Résultats : La restructuration des DME a permis d'améliorer la satisfaction des cliniciens quant à leur utilisation et de réduire le nombre d'incidents liés à la sécurité des patients ainsi que les problèmes techniques. Des progrès ont été constatés en ce qui concerne le fonctionnement de l'organisation et la performance des personnels dans de multiples domaines.
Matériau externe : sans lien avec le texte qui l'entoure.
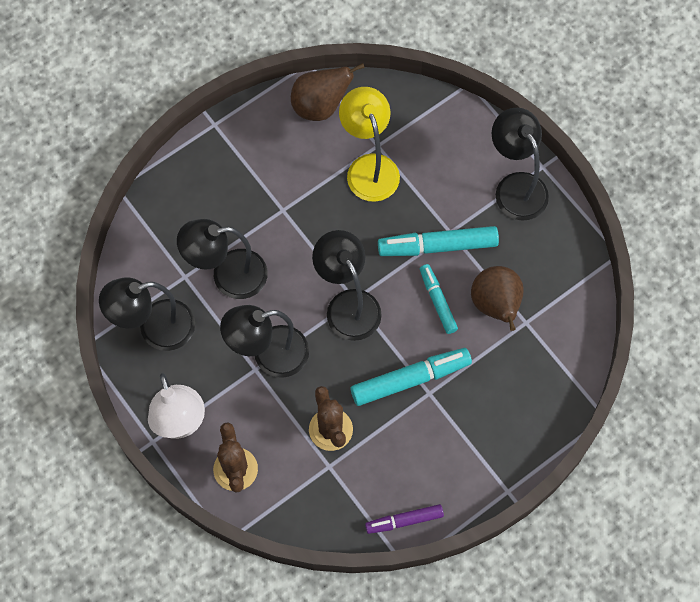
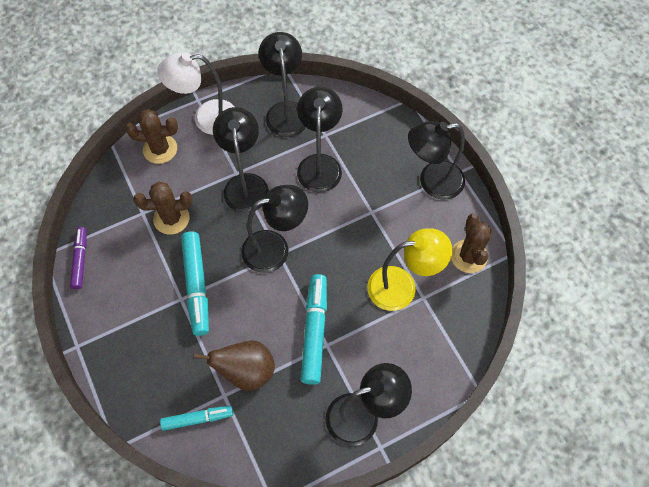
camera: 100 degrees right, 5 degrees down
(232, 151) = (432, 182): none -> black lamp
(320, 106) = (468, 256): brown pear -> brown cactus
(438, 301) = (262, 321): turquoise marker -> turquoise marker (197, 419)

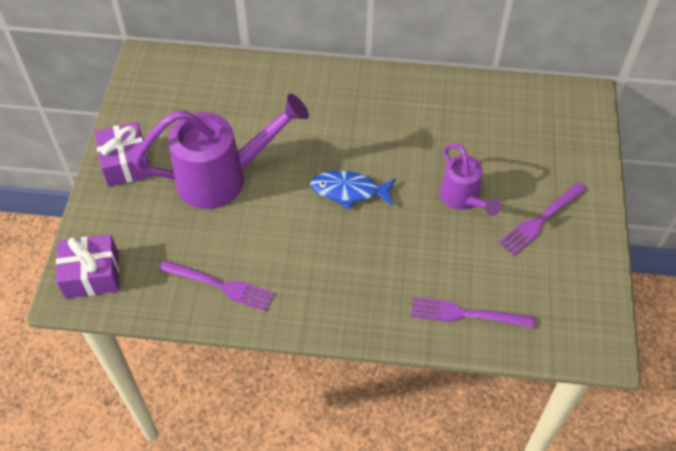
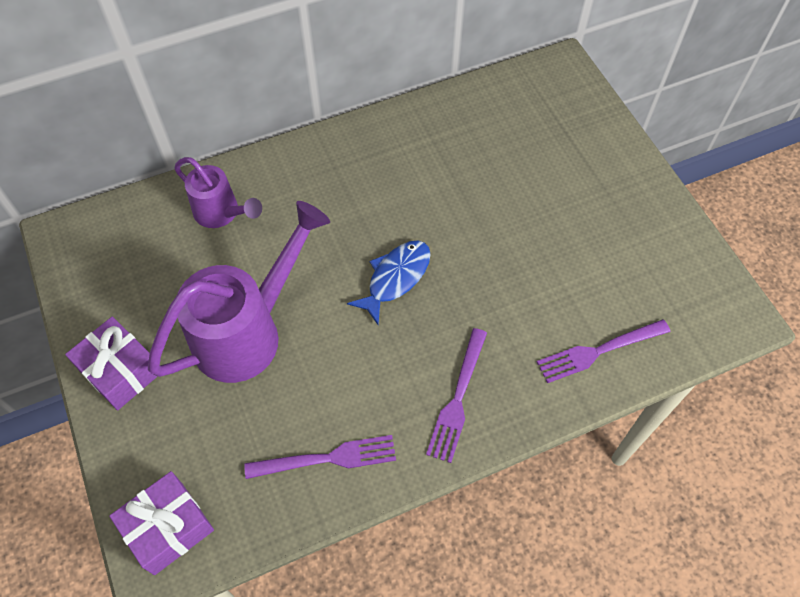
camera: 30 degrees left, 5 degrees up
(349, 191) = (395, 278): blue fish -> blue fish turned 150 degrees clockwise
(463, 199) = (516, 229): purple watering can -> purple watering can (221, 213)
(541, 220) = (603, 215): purple fork -> purple fork (458, 398)

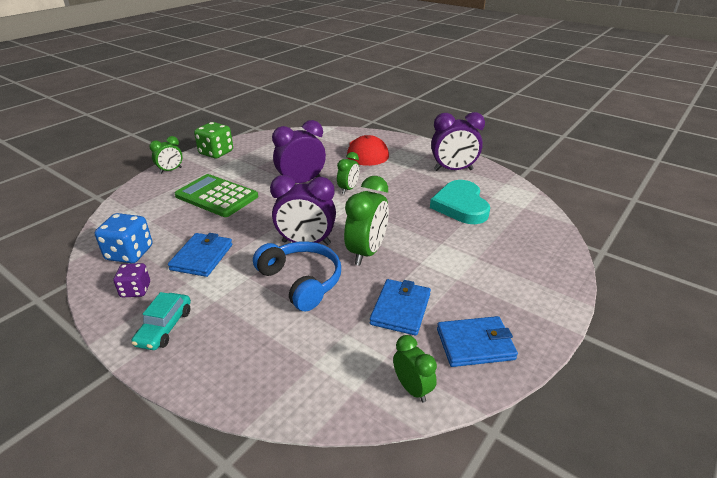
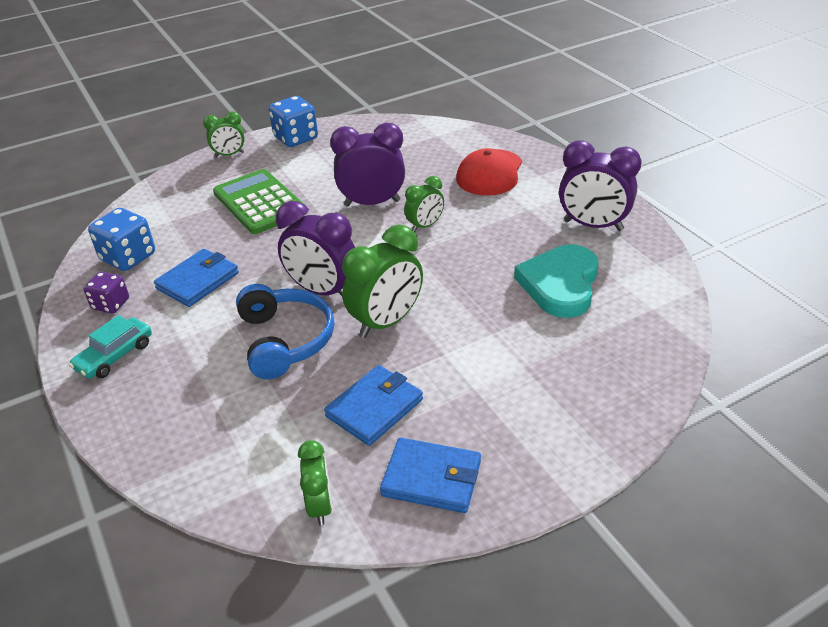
camera: 25 degrees right, 5 degrees up
(216, 153) = (296, 138): green dice -> blue dice

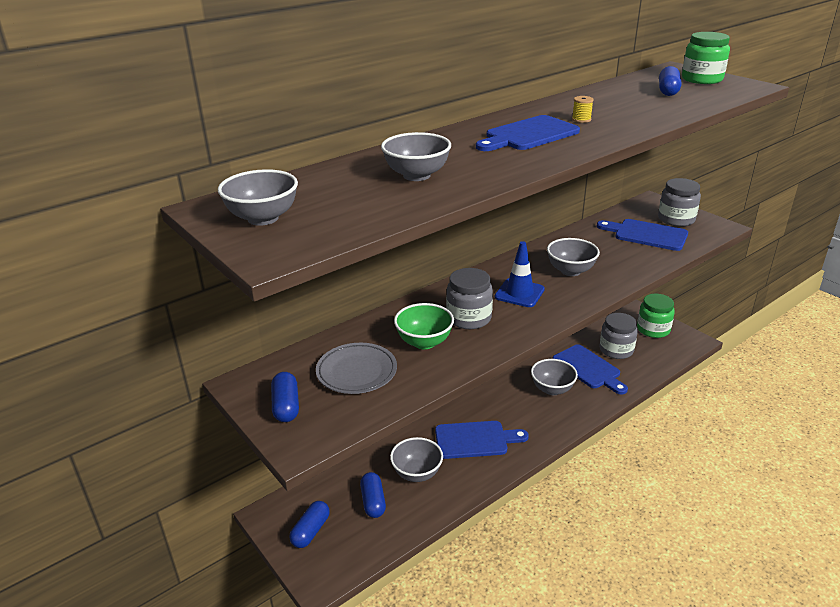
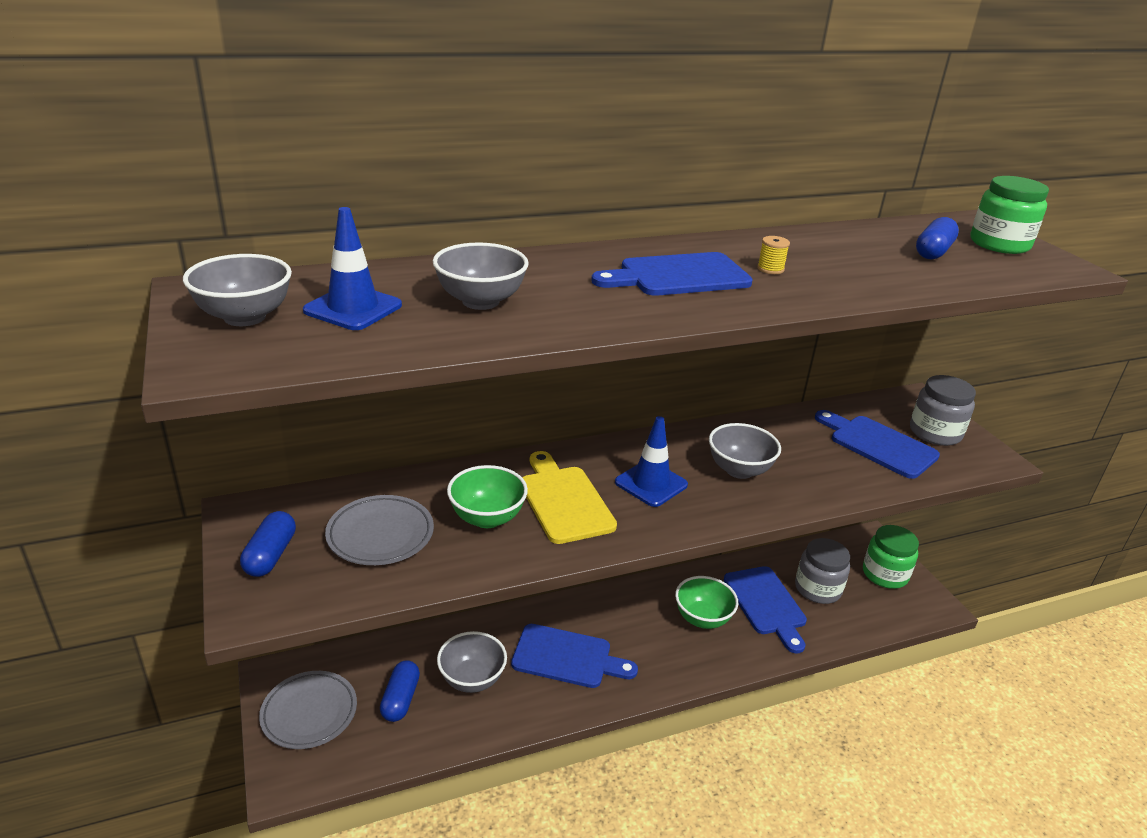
camera: 15 degrees right, 0 degrees up
(311, 531) = (309, 713): blue capsule -> grey plate
(334, 197) = (353, 308): none -> blue traffic cone
(469, 318) = (564, 501): grey jar -> yellow cutting board
(552, 389) = (702, 618): grey bowl -> green bowl

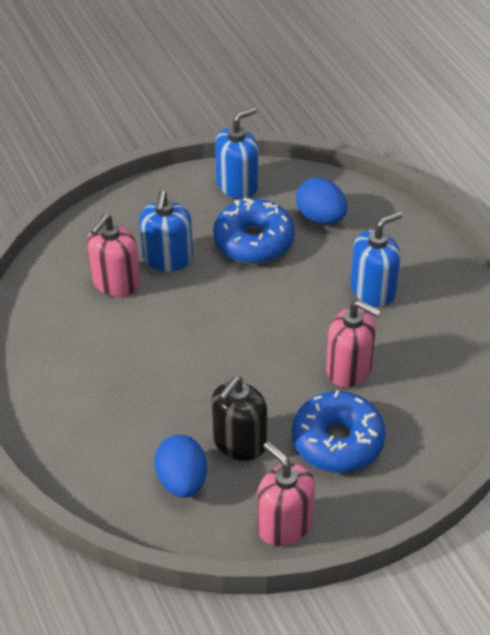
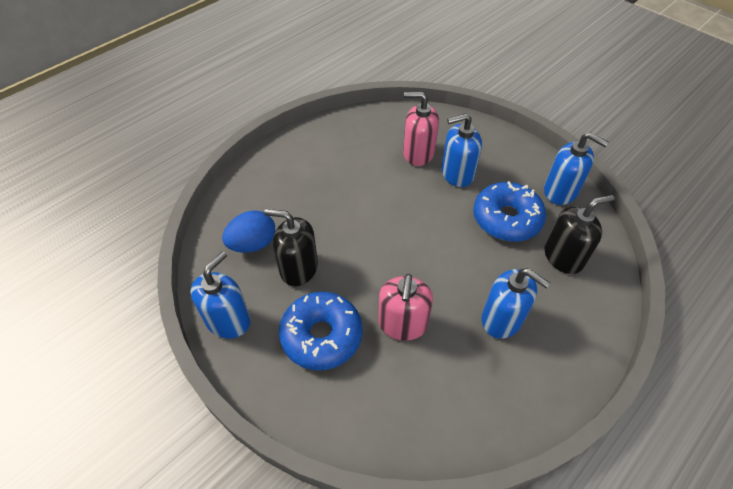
camera: 70 degrees right, 5 degrees up
(284, 524) = (228, 320): pink soap dispenser -> blue soap dispenser
(321, 217) = (563, 257): blue egg -> black soap dispenser

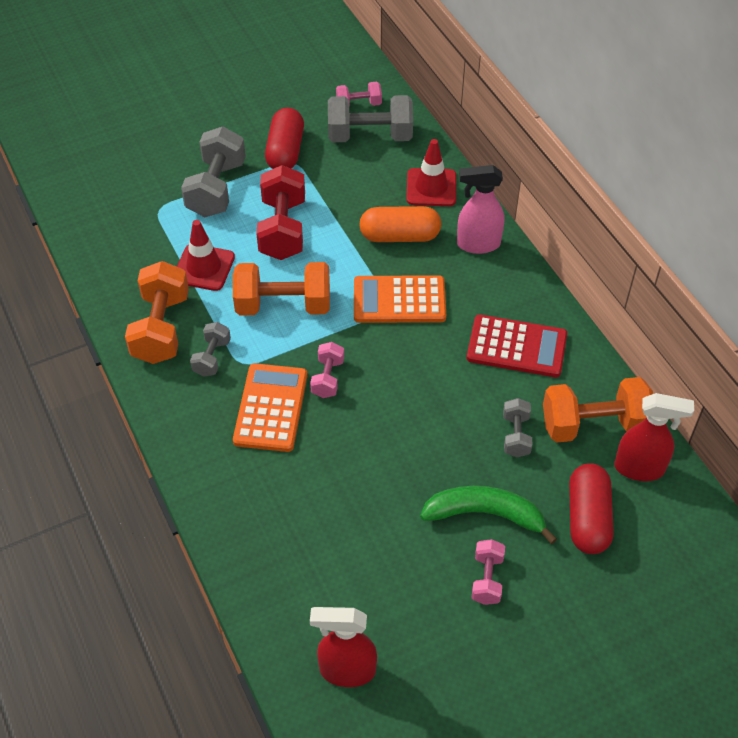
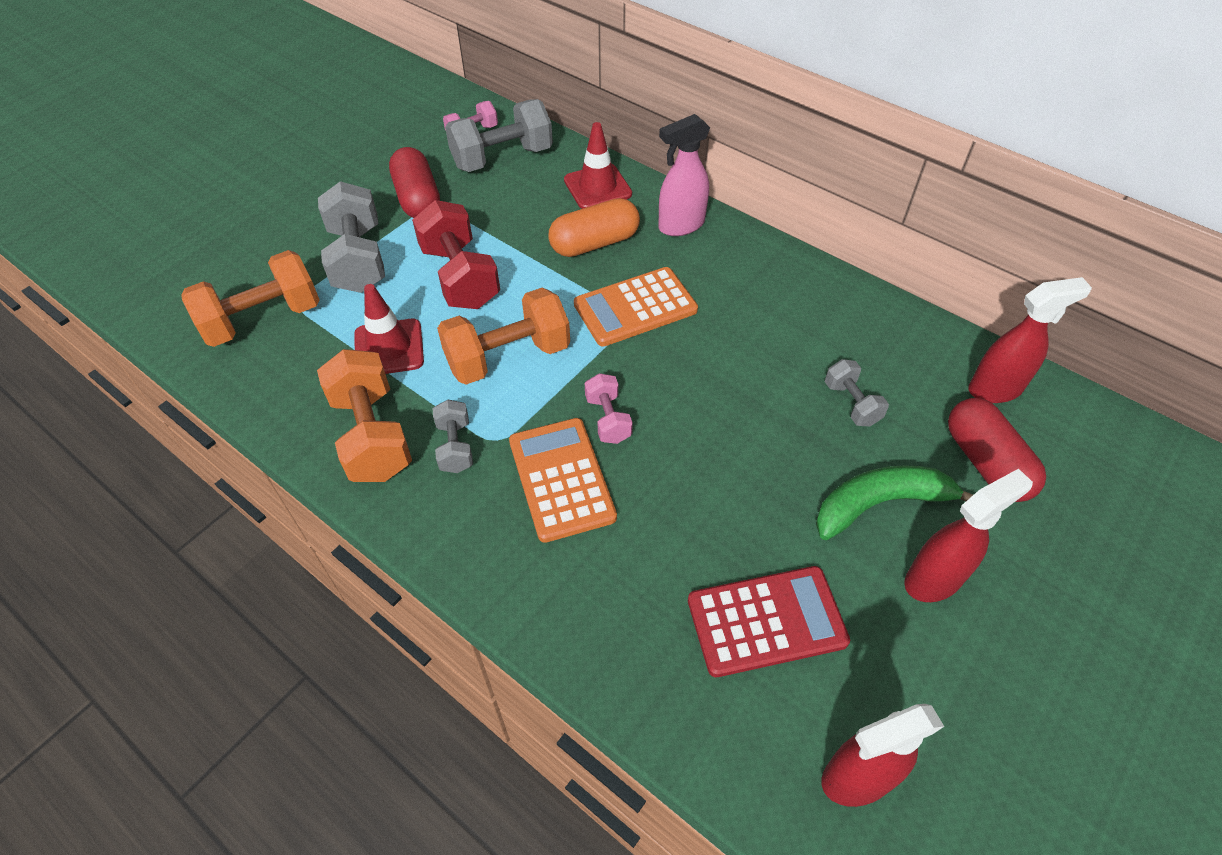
camera: 25 degrees left, 0 degrees up
(487, 579) = (934, 579): pink dumbbell -> red spray bottle
(516, 347) = (788, 312): red calculator -> red calculator (766, 621)
(594, 425) = (920, 362): orange dumbbell -> orange dumbbell (263, 320)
Le pourcentage de cliniciens éprouvant des difficultés à parcourir et à sélectionner des ordonnances a baissé, passant de 31 % à 21 %. Le nombre d'entre eux estimant que les ordonnances étaient claires et précises a augmenté, passant de près de 16 % à 31 %. Le pourcentage estimé de cliniciens ayant signalé un problème technique au cours du mois précédant a diminué, passant de 52 % à 41,94 %, et l'insatisfaction des médecins concernant l'organisation globale a également diminué, passant de près de 32 % à 23 %. Le nombre moyen de problèmes techniques et de demandes de modification envoyés mensuellement à l'équipe technique a diminué, passant de 30 à 1,4 et à 3,2 respectivement.
Conclusion : Les projets d'amélioration de la performance des dossiers médicaux électroniques qui tiennent compte des contributions des personnels, de la sécurité des patients et des mesures de la performance peuvent accroître le rendement clinique et financier d'une organisation.
إعادة تصميم السجلات الطبية الإلكترونية لتحسين سلامة المرضى واستخدام الطلبات غير الدوائية من قبل الأطباء السريريين
رامي يعسوب، نادر الشهابي، خالد اليافعي
الخلاصة
الخلفية: أصبحت السجلات الطبية الإلكترونية قابلة للتكييف بدرجة كبيرة. وعلى الرغم من أن التكييف يسمح بإدخال تغييرات لتحسين تدفُّق العمل، فإنه يخلق نظامًا أقل اتصافًا بالطابع الموحد، وهو ما قد يسبب عقبات بسبب التفضيلات الفردية.
الهدف: هدفت هذه الدراسة إلى توصيف الجهود التي يبذلها مركز طبي أكاديمي جديد في قطر لتحسين سلامة المرضى، والكفاءة التشغيلية للأطباء، وتسجيل الإيرادات من خلال توحيد تسمية وتصميم الأوامر غير الدوائية والإيرادات المتصلة بها في السجلات الطبية الإلكترونية.
طرق البحث: تولَّت مجموعة متعددة التخصصات استعراض وتحديث تصميم الطلبات غير الدوائية وتدفق المهام المتعلقة بها، وشمل ذلك إعادة توزيع ا الطلبات في فهارس الطلبات ، وتوحيد اصطلاحات تسمية تلك الطلبات ، وتعيين رموز إعداد فواتيرها، واستعراض التفاصيل الأخرى لها. وكان التصميم المتبع فيما يتعلق بالبيانات التي تقيس أداء المشروع يجمع بين النهج المقطعي والنهج الأترابي الاستباقي.
النتائج: أدت إعادة التصميم إلى تحسين رضا الأطباء السريريين عن السجلات الطبية الإلكترونية، والحد من الحوادث المتعلقة بسلامة المرضى والمشاكل التقنية. وكانت أوجه التقدم في عمليات المنظمة وأداء الموظفين ملحوظة في مجالات متعددة. وانخفضت النسبة المئوية للأطباء السريريين الذين يجدون صعوبة في التصفح واختيار الطلبات من 31% إلى 21%. وارتفع عدد الأطباء السريريين الذين يعتقدون أن الطلبات واضحة ودقيقة من نحو 16% إلى 31%. وانخفضت النسبة المقدرة للأطباء السريريين الذين يبلغون عن مشاكل تقنية بخصوص الطلبات خلال الشهر الماضي من 52% إلى 41.94%، وانخفض أيضًا عدم رضا الأطباء عن التنظيم الإجمالي للطلبات غير الدوائية في السجلات الطبية الإلكترونية من نحو 32% إلى 23%. وانخفض متوسط عدد المشاكل التقنية والتماسات التغيير التي تُرسَل شهريًّا إلى فريق التكنولوجيا بشأن الأوامر غير الدوائية من 30 إلى 1.4 مشكلة تقنية و3.2 التماس تغيير.
الاستنتاجات: قد تؤدي مشاريع تحسين أداء السجلات الطبية الإلكترونية التي تتناول مدخلات الموظفين وسلامة المرضى ومقاييس الأداء إلى تحسين الأداء السريري والمالي للمنظمة.